Six of our vessels, the Horizon Anchorage, Horizon Tacoma, Horizon Kodiak, Horizon Hunter, Horizon Hawk and Horizon Eagle, are leased, or chartered, under charters that are due to expire in January 2015 for the Horizon Anchorage, Horizon Tacoma and Horizon Kodiak, in 2018 for the Horizon Hunter and in 2019 for the Horizon Hawk and Horizon Eagle. The charters for these vessels permit us to purchase the applicable vessel at the expiration of the charter period for a fair market value specified in the relevant charter that is determined through a pre-agreed appraisal procedure. The fair market values of these vessels at the expiration of their charters cannot be predicted with any certainty.
Contractual Obligations and Off-Balance Sheet Arrangements
As of the date hereof, material changes to the Company’s contractual obligations since those previously disclosed in the Company’s report on form 10-K for the year ended December 24, 2006 include the following: (i) additional operating lease payments of $4.8 million during 2007, $6.4 million per year during 2008-2011 and $44.9 million thereafter related to the delivery of the Horizon Hawk during the quarter ended March 25, 2007, (ii) a reduction of $25.0 million in principal payments and $1.9 million of annual gross interest expense payments due under the senior credit facility as a result of the voluntary prepayment of the term loan and (iii) additional operating lease payments of $4.8 million during 2007, $6.4 million per year during 2008-2011 and $46.1 million thereafter related to the delivery of the Horizon Eagle on April 10, 2007.
Long-Term Debt
To finance our acquisition by CHP IV and certain affiliates of Castle Harlon, we incurred substantial debt, including under the senior credit facility and through the issuance of the 9% senior notes in the original principal amount of $250.0 million, with interest payments on this indebtedness substantially increasing our liquidity requirements.

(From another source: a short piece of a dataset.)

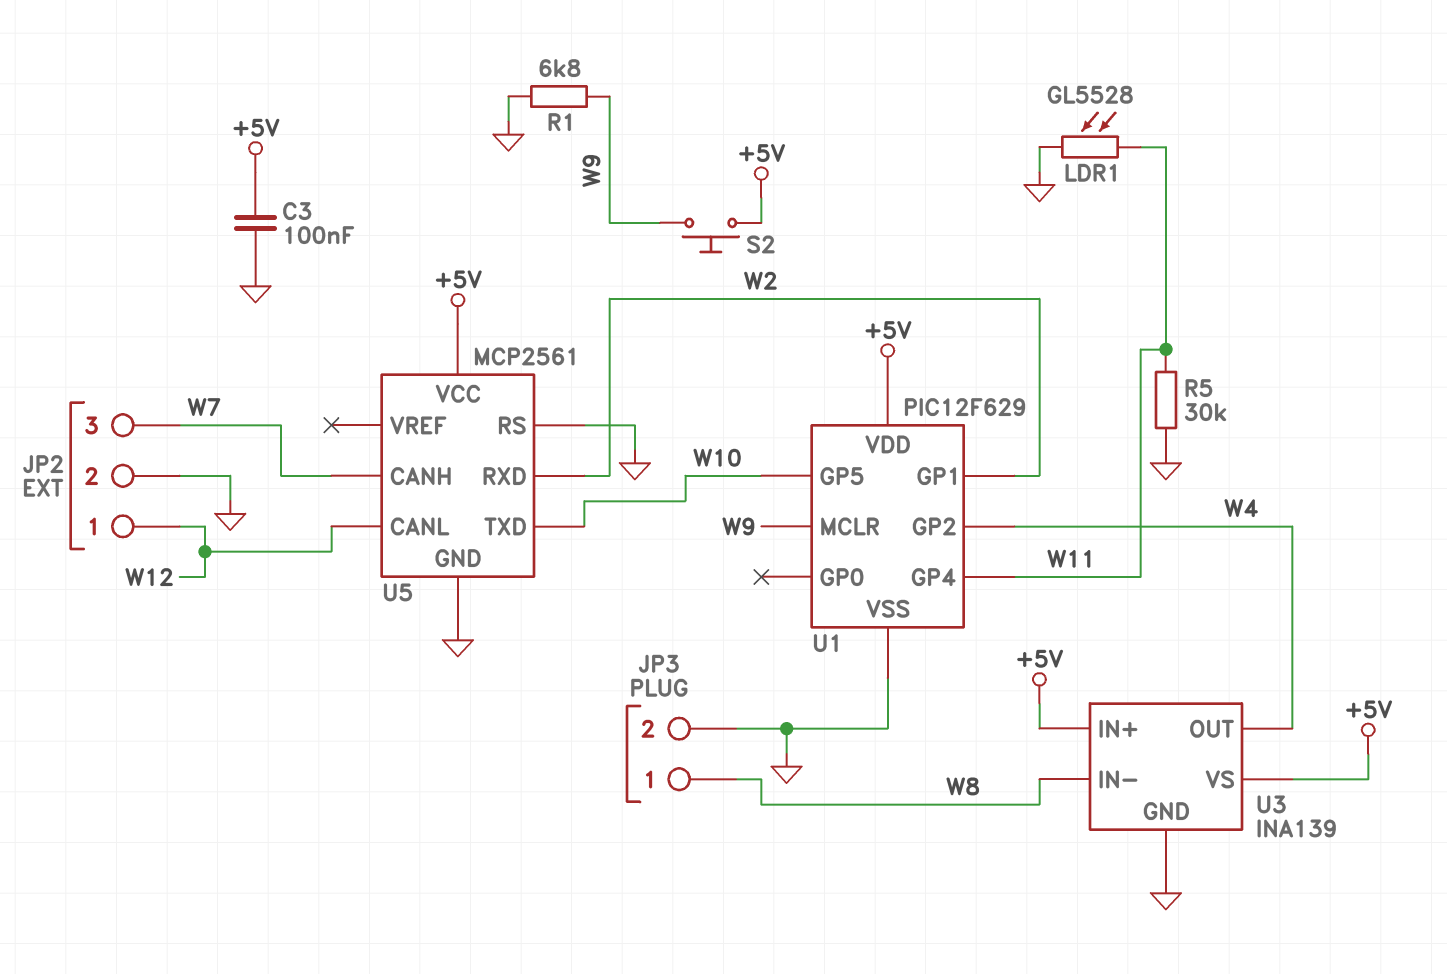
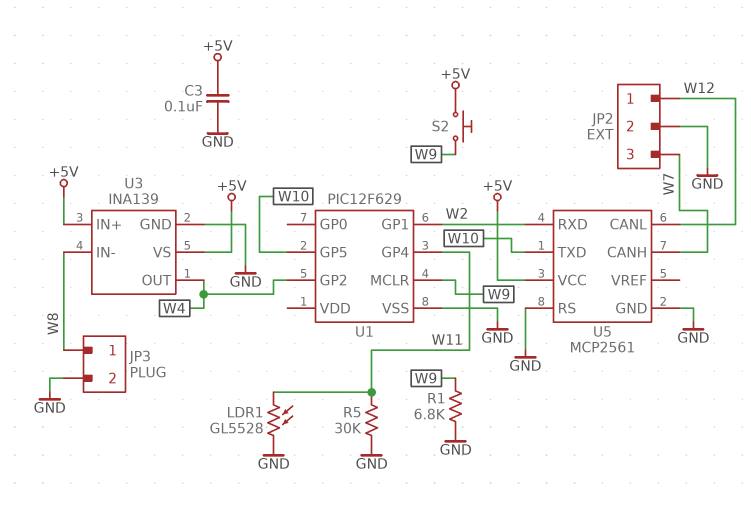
U1 pin VDD: +5V -> none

On July 7, 2004, HL and HLHC entered into a senior credit facility with various financial lenders, which was amended and restated on April 7, 2005. As of March 25, 2007, the senior credit facility consisted of a $218.8 million term loan and a $75.0 million revolver. On March 30, 2007, the Company made a $25 million voluntary prepayment on the term loan component of its senior credit facility. No amounts were outstanding under the revolving credit facility as of March 25, 2007 or December 24, 2006. However, $17.6 million and $26.6 million of availability under the revolving credit facility was utilized for outstanding letters of credit as of March 25, 2007 and December 24, 2006, respectively. We expect that we will be permitted to incur up to an additional $75 million of senior secured debt in the form of term loans at the option of the participating lenders under the term loan facility, provided that no default or event of default under the senior credit facility has occurred or would occur after giving effect to such incurrence and certain other conditions are satisfied. The term loan matures on July 7, 2011 and the revolving credit facility matures on July 7, 2009.

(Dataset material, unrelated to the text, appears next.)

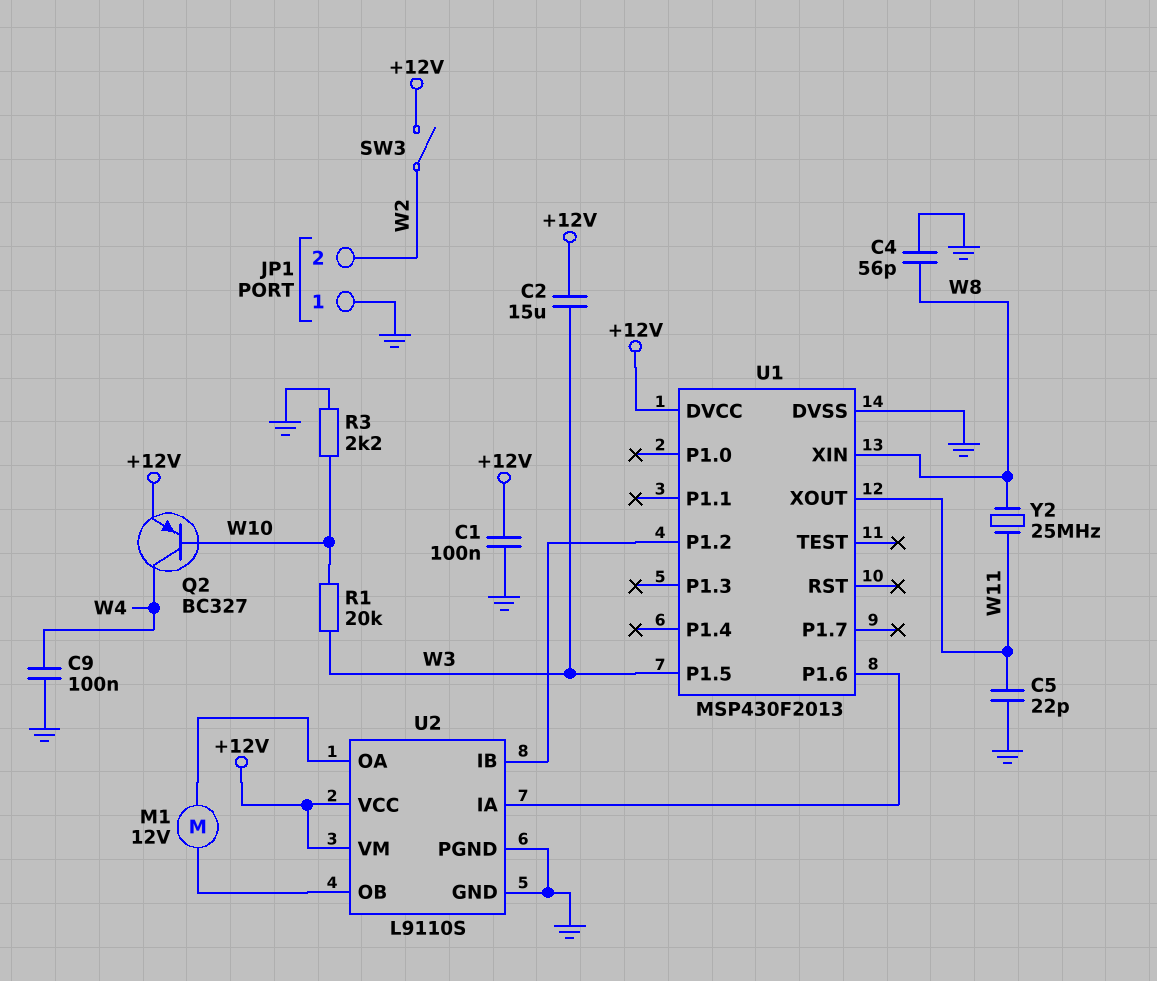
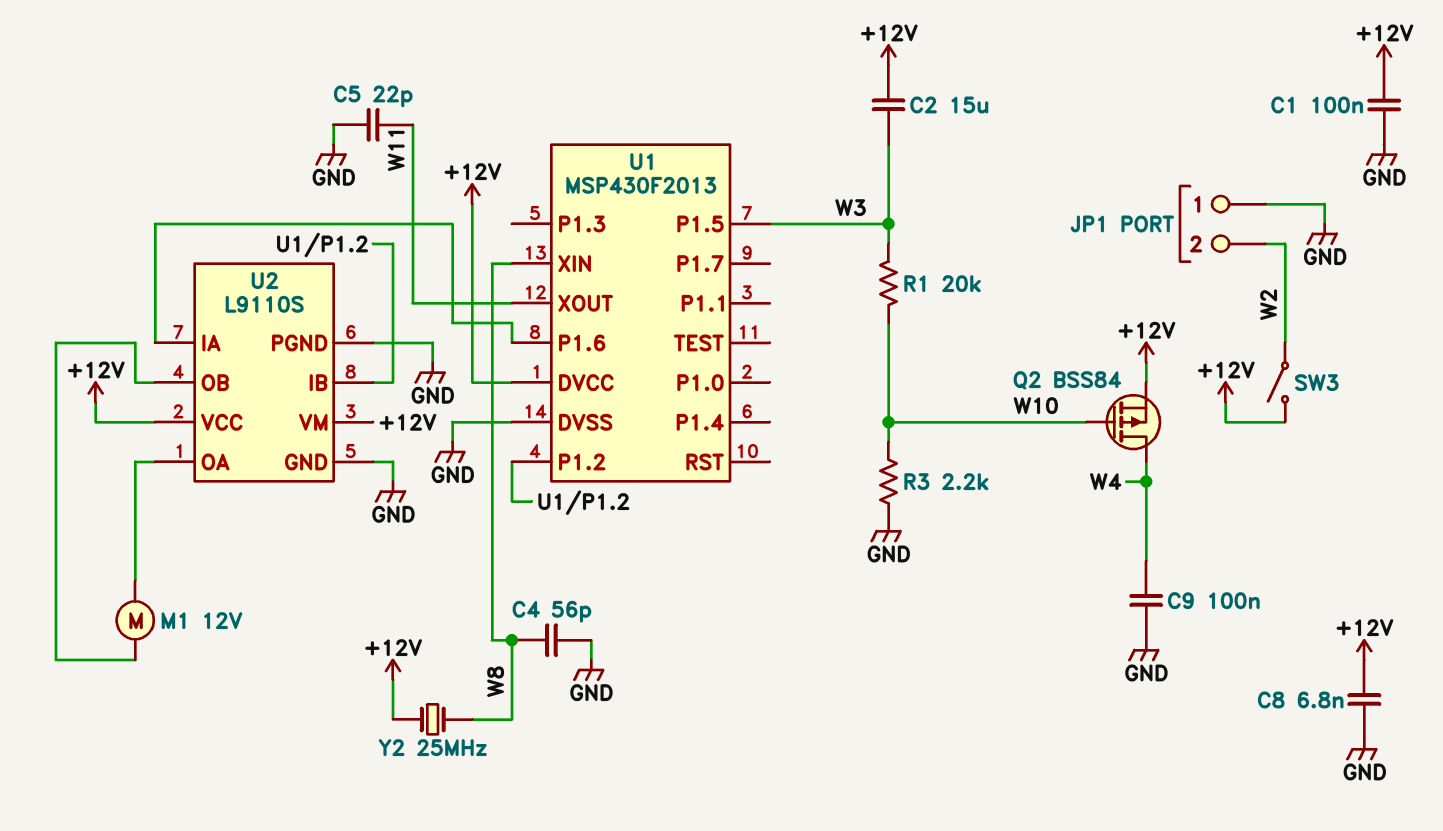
C8: none -> 6.8nF (+12V, GND)
Q2: PNP BC327 (B W10, C W4, E +12V) -> PMOS BSS84 (G W10, D W4, S +12V)
Y2: 25MHz (W8, W11) -> 25MHz (+12V, W8)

As of the date hereof, principal payments of approximately $0.5 million are due quarterly on the term loan facility through June 30, 2010, at which point quarterly payments increase to $46.7 million until final maturity on July 7, 2011. Borrowings under the term loan facility bear interest at HL and HLHC’s choice of LIBOR or the base rate, in each case, plus an applicable margin. The margin applicable to the term loan facility is equal to 1.25% for base rate loans and 2.25% for LIBOR loans. The interest rate at March 25, 2007 approximated 7.6%. HL and HLHC are also charged a commitment fee on the daily unused amount of the revolving credit facility during the availability period based upon a rate of 0.50%.
The senior credit facility requires HL and HLHC to meet a minimum interest coverage ratio and a maximum leverage ratio. In addition, the senior credit facility contains restrictive covenants which will, among other things, limit the incurrence of additional indebtedness, capital expenditures, investments, dividends, transactions with affiliates, asset sales, acquisitions, mergers and consolidations, prepayments of other indebtedness, liens and encumbrances and other matters customarily restricted in such agreements. It also contains certain customary events of default, subject to grace periods, as appropriate. HL and HLHC were in compliance with all such covenants as of March 25, 2007. The senior credit facility is secured by the assets of HL and HLHC. The 9% senior notes and the 11% senior discount notes also contain restrictive covenants including, limiting incurrence of additional indebtedness, dividends and restrictions customary in such agreements.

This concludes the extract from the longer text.